Marauding militia killed dozens and forced as many as 50,000 from their homes in the world's newest nation.

January 5, 2012 at 4:44AM

MSAMBWENI, KENYA - Four hundred U.N. peacekeepers and 800 South Sudanese government troops were holding positions on Wednesday in a key town in South Sudan's Jonglei state after a days-long rampage by an 8,000-strong marauding tribal militia left dozens dead and forced as many as 50,000 people to flee their homes.

U.N. officials said they believe that the militia, from Jonglei's Lou Nuer tribe, has retreated for now after running out of populated areas to loot.

But the peacekeepers remained on watch in an area where ethnic violence between the Lou Nuer and their rivals, the Murle, has killed an estimated 1,000 people in the past year.

The rampage, which began before Christmas and ended on Tuesday, took place in one of the most remote corners of the world's newest country, underscoring the violent animosity that remains embedded in South Sudan's fractured ethnic map just months after its independence from Sudan in July.

With each new round of raiding, mobilized columns of armed youths sweep through the savannah, looting cattle, torching homes and slaughtering and abducting members of the rival group as they go.
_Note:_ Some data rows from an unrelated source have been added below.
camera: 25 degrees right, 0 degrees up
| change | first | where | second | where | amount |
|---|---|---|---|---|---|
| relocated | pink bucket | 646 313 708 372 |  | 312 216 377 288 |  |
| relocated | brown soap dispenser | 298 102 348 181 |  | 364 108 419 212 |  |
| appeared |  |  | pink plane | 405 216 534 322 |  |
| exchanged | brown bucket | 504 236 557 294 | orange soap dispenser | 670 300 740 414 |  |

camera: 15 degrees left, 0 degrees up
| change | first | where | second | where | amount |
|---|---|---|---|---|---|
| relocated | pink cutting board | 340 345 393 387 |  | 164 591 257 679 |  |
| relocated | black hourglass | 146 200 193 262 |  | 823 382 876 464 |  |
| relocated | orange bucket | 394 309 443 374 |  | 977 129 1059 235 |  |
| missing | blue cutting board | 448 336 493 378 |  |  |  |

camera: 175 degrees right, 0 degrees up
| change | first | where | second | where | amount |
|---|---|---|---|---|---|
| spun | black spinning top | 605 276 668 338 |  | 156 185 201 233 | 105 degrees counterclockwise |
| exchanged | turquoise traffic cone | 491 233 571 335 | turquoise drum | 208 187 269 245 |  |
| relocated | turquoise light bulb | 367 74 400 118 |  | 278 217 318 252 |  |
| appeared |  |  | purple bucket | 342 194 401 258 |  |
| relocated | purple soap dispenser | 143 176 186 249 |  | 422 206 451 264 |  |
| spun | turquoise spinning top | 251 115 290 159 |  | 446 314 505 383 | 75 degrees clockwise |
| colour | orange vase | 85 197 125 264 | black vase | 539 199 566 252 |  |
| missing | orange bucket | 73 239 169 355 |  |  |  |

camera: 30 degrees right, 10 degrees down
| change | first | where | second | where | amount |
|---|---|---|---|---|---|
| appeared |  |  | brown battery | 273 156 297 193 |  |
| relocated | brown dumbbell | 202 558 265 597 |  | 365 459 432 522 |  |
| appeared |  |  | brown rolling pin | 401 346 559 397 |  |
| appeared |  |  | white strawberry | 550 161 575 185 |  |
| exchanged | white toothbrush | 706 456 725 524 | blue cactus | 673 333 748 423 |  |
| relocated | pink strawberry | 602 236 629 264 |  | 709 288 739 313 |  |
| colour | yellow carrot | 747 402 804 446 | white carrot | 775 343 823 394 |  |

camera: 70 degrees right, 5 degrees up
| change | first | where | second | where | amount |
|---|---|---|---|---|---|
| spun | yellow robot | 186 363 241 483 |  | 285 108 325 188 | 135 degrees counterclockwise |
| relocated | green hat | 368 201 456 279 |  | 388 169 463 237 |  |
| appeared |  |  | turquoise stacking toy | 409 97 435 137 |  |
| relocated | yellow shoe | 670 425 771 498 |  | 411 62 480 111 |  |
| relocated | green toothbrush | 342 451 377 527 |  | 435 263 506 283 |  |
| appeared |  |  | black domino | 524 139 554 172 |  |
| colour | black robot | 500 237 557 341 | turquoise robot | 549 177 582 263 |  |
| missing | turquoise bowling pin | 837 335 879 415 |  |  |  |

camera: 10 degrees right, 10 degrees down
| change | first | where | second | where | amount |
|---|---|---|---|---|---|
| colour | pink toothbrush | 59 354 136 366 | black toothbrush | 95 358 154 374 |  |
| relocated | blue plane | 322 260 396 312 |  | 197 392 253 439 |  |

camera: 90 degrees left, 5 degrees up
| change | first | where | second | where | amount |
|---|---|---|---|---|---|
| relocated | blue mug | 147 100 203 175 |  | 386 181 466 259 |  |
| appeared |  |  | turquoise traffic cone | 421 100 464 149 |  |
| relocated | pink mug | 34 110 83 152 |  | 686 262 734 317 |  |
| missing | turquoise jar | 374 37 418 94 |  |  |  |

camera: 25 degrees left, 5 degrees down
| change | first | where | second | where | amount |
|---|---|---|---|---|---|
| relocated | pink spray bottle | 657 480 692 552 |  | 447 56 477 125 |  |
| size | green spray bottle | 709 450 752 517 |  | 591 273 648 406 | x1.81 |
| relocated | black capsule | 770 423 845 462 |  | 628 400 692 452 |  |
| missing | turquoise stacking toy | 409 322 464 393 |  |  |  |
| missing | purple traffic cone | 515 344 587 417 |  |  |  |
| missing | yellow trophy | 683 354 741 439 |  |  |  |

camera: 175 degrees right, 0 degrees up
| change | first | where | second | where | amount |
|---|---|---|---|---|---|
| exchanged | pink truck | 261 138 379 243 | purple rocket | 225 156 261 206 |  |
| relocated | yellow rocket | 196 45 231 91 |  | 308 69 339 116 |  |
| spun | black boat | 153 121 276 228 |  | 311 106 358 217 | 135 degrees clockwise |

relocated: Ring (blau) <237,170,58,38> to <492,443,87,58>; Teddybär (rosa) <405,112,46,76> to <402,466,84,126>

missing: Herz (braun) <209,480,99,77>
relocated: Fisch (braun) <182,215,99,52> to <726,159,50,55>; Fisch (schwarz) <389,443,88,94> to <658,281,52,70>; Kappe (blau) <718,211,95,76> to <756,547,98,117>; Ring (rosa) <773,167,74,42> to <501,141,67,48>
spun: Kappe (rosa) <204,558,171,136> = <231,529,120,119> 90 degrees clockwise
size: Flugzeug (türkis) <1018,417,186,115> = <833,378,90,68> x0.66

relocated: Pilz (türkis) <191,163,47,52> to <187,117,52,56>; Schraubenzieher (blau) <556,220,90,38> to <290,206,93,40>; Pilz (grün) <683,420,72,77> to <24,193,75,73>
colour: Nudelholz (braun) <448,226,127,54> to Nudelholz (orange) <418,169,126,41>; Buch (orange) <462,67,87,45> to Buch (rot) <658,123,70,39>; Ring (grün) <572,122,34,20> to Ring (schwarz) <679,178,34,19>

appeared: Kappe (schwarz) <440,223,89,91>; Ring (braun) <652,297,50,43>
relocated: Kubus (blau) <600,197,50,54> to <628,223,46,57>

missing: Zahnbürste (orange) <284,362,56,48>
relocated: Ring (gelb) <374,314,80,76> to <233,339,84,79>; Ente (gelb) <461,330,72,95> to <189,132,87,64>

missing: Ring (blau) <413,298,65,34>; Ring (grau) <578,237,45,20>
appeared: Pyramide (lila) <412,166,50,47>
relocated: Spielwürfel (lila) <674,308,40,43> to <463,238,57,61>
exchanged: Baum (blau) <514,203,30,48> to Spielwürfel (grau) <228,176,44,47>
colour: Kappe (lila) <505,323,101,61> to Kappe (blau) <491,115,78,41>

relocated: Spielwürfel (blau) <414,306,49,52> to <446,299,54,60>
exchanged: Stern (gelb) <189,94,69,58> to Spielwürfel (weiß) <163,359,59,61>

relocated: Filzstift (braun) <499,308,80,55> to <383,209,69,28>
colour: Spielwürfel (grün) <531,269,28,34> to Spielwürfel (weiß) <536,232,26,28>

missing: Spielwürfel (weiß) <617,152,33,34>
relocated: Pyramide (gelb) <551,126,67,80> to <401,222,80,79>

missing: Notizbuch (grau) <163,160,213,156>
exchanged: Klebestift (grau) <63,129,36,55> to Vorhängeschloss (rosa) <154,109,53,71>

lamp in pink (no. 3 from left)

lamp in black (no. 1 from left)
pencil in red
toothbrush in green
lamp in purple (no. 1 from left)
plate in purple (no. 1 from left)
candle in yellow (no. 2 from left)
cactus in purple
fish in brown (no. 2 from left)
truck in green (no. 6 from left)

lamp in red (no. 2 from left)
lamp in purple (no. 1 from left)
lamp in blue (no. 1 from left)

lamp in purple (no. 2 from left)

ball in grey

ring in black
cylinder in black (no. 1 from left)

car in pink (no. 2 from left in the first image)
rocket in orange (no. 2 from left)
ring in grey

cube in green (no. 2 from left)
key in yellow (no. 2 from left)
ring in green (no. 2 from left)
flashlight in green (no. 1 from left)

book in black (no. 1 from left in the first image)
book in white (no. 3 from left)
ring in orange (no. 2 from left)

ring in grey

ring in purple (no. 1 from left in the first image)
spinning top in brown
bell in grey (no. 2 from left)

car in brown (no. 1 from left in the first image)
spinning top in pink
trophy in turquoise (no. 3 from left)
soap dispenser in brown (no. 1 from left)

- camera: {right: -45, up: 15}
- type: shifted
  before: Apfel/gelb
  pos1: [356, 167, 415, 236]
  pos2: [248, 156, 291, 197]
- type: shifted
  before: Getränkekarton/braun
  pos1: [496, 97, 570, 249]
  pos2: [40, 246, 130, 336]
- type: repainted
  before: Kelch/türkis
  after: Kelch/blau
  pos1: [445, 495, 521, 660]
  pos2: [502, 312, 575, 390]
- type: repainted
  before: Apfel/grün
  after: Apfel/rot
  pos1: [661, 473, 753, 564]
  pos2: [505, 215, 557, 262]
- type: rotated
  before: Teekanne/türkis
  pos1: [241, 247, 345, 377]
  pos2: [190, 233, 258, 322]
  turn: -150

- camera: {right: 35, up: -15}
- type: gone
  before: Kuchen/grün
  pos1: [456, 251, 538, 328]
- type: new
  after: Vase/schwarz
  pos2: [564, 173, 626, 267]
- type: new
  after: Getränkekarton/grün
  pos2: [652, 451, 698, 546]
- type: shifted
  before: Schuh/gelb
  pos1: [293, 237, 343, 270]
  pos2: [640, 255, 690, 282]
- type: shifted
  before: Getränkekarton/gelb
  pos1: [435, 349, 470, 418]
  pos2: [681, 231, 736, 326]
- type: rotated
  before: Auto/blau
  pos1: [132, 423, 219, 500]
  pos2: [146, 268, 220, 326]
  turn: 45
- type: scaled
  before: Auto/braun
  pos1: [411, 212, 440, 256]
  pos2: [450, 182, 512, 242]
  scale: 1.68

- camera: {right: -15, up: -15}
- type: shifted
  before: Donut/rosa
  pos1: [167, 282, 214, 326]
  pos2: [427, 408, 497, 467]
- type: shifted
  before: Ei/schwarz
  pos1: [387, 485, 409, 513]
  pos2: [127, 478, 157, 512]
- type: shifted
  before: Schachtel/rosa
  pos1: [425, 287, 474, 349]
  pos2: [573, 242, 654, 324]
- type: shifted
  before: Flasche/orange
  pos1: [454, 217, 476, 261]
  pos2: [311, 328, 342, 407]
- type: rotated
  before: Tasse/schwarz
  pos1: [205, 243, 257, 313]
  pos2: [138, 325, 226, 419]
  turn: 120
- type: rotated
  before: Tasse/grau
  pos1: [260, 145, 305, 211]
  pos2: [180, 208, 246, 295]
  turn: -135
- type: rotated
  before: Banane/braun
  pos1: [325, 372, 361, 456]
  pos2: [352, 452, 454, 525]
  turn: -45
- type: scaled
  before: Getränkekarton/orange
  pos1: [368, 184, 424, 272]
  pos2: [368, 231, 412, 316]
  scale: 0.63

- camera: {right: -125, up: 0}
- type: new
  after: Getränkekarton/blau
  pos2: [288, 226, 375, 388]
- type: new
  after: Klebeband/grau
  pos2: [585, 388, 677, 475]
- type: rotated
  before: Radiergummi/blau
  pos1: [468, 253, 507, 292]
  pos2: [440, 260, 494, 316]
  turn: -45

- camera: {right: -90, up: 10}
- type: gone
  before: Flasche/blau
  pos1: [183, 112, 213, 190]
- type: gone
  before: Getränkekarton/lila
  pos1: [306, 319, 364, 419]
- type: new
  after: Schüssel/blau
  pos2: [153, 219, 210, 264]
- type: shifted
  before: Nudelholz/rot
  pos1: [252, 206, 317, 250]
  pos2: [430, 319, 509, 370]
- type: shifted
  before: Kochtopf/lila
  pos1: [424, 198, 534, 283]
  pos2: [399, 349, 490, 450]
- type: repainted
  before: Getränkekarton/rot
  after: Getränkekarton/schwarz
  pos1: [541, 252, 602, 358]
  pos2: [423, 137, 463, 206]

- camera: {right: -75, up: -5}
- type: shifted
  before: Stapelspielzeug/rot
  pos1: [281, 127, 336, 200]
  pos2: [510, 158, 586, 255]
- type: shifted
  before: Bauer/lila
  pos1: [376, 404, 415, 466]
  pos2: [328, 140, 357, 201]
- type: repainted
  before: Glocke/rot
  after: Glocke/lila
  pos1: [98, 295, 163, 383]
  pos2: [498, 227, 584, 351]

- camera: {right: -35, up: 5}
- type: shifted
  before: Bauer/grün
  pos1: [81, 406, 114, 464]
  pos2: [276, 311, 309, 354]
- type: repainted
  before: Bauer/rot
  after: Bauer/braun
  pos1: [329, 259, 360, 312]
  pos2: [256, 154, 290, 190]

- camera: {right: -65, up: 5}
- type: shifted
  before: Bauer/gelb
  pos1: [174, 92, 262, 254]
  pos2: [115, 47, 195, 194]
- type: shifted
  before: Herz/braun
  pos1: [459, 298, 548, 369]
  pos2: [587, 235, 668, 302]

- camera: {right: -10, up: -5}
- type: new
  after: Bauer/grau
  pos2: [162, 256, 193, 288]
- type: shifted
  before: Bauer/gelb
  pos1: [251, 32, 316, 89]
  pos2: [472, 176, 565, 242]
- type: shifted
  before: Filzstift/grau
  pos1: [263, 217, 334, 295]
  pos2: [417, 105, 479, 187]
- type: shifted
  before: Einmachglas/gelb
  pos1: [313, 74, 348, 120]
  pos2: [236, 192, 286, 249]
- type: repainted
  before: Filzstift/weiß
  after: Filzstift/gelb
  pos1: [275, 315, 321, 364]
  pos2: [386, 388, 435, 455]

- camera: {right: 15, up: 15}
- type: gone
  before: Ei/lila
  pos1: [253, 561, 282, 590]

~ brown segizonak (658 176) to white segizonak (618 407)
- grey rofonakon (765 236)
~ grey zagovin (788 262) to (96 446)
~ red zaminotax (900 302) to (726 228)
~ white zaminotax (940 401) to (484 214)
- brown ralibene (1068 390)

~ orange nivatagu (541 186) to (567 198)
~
The ongoing violence, and the new government's inability to contain it, prompted the United Nations to keep a peacekeeping force in the country after it split from Sudan.

But many now doubt whether the limited U.N. force will stop much of the bloodshed in a land with so much of it.

While the United Nations warned residents of Pibor, the Murle's capital and the apparent goal of the rampage, that the Lou Nuer militia was approaching, the U.N. troops made no attempt to halt the advancing column.

By the time the Lou Nuer arrived at Pibor on Friday, everyone but the U.N. troops had abandoned the town.

The Lou Nuer made one foray into Pibor but soon retreated when they found little there to steal and no people to kidnap or assault.

Government forces exchanged fire with the marauders, but the U.N. troops did not engage in combat with them.

Considering the difficult terrain and deployment limitations, the U.N. forces did the best they could, said Lise Grande, the U.N. humanitarian coordinator for South Sudan.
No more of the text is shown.